The Chief Librarian, Mr. J. E. Traue, concluded the formal proceedings Turnbull died in 1918 at the age of fifty. He had some standing in Wellington as a businessman and a collector, enough to be caricatured in the Free Lance of 1912 by a local versifier: Alec Turnbull’s a bookhunter bold Who lavishes leisure and gold On pamphlets terrific About the Pacific And books on the Maoris of old Fifty-six years later he is honoured by a full-scale biography written by Dr Eric McCormick, commissioned and published by the Alexander Turnbull Library Endowment Trust Board with the financial assistance of the Henry Baxter Fleck Memorial Publications Fund, and launched in a State library which bears his name, a major division of the National Library of New Zealand.
Walter Turnbull, the shrewd Scot who founded the family fortune, should be well pleased with the return on his son Alec’s investment in this Library.
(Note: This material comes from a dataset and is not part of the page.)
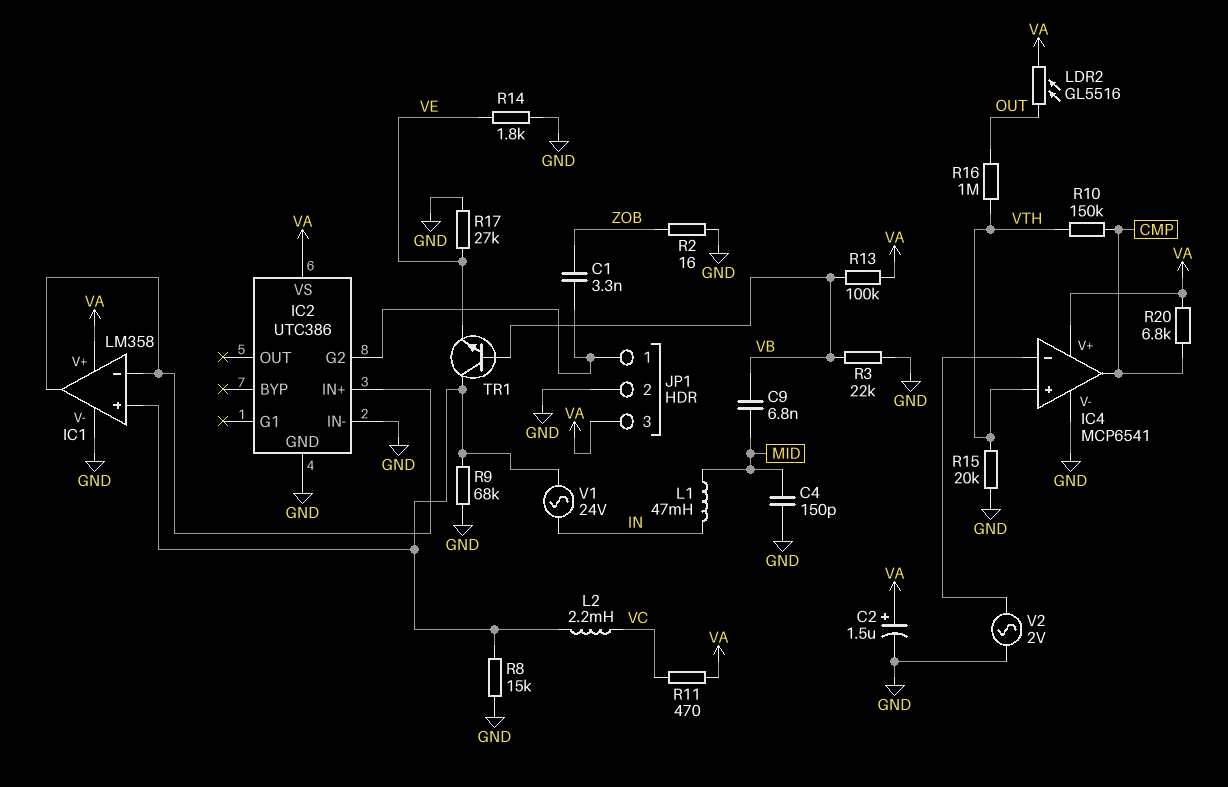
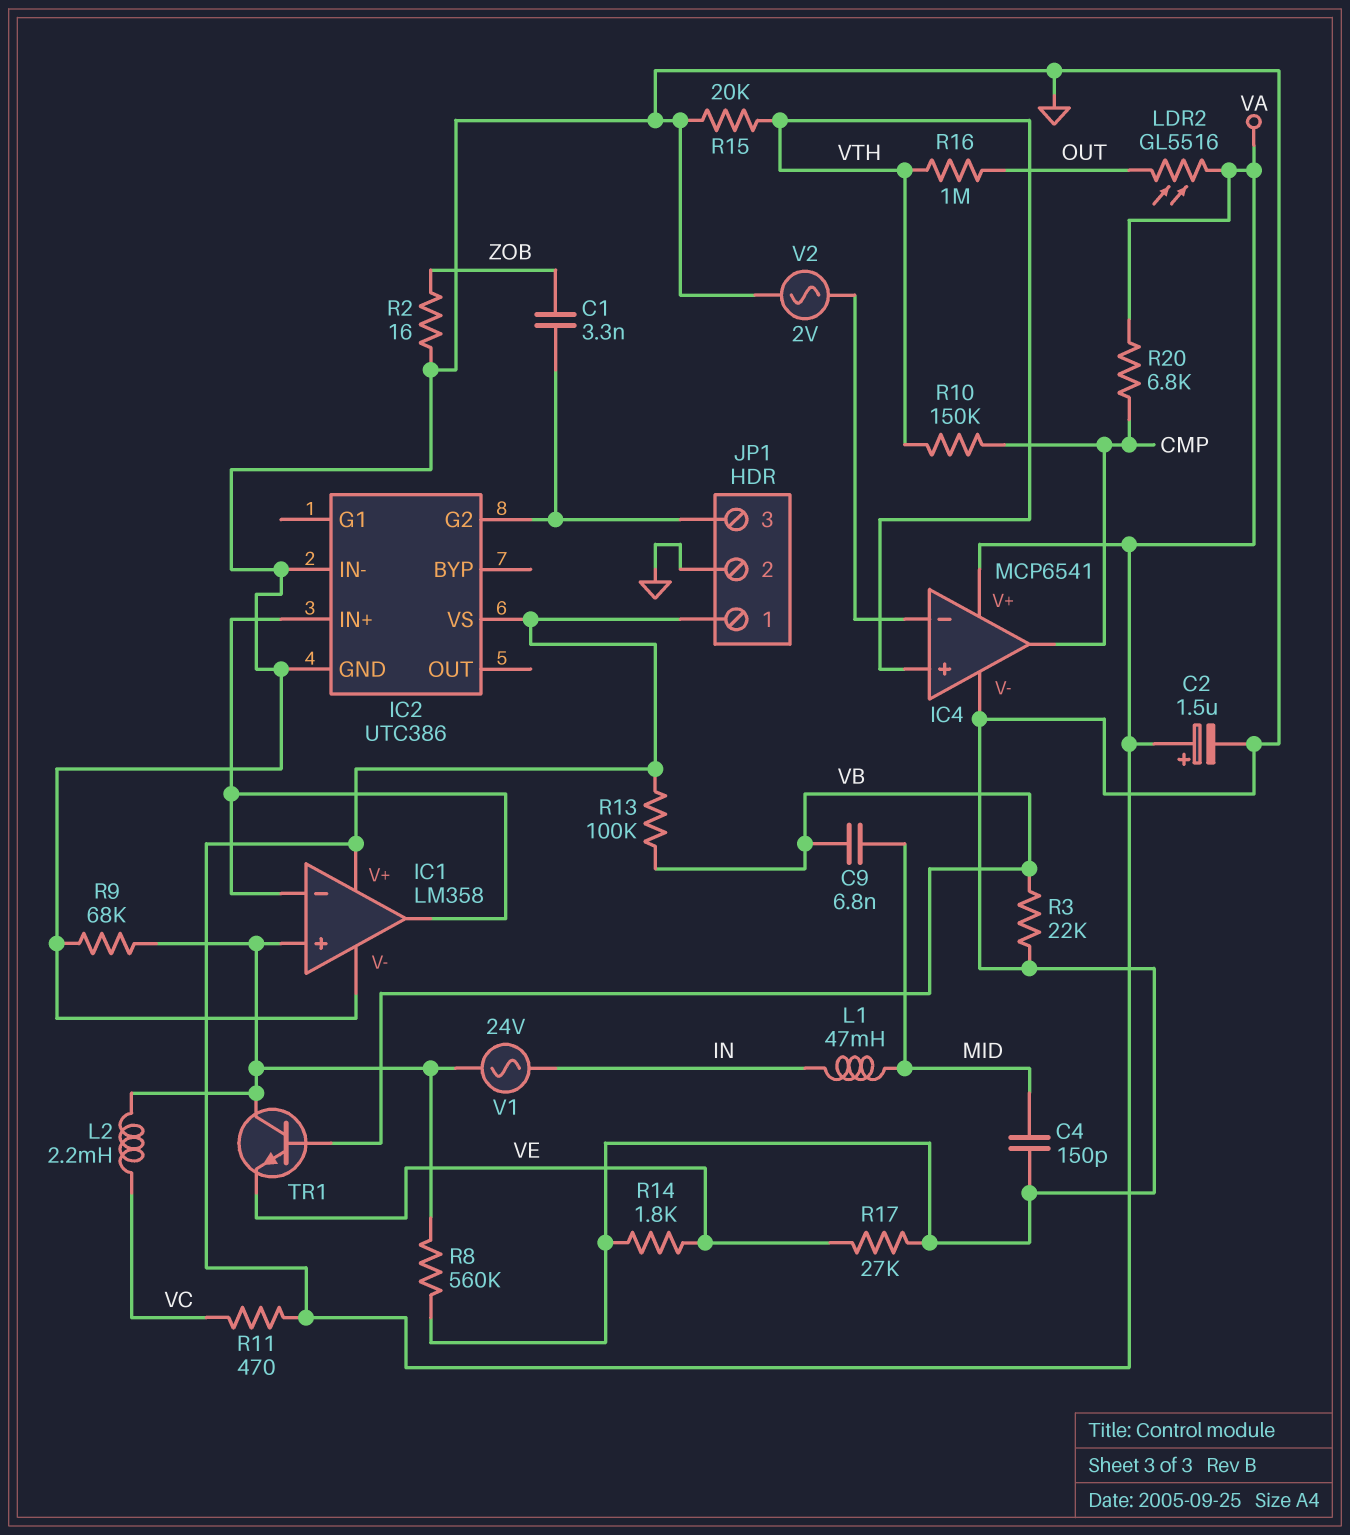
JP1 pin 1: IC2/G2 -> VA
JP1 pin 3: VA -> IC2/G2
R8: 15k (GND, IC1/in+) -> 560k (GND, IC1/in+)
But we should be mistaken and very badly misled if we view this simply as the story of a successful businessman who bought his own memorial. Alexander Turnbull had no conscious desire for a memorial; he was a modest man with the selfless aim of building a New Zealand national collection to, as he put it, ‘assist future Searchers after truth’. While we may honour him with eulogies and a biography we honour his memory in a more fitting manner by respecting his intention, the creation of a national collection. Turnbull was perceptive enough to discern a need in his society well before it was officially recognised and he lavished his leisure and gold in meeting that need. This function tonight is further evidence, if that is now needed, that his judgment was right, that New Zealand was in need of a national research collection to assist it to discover the truth about itself.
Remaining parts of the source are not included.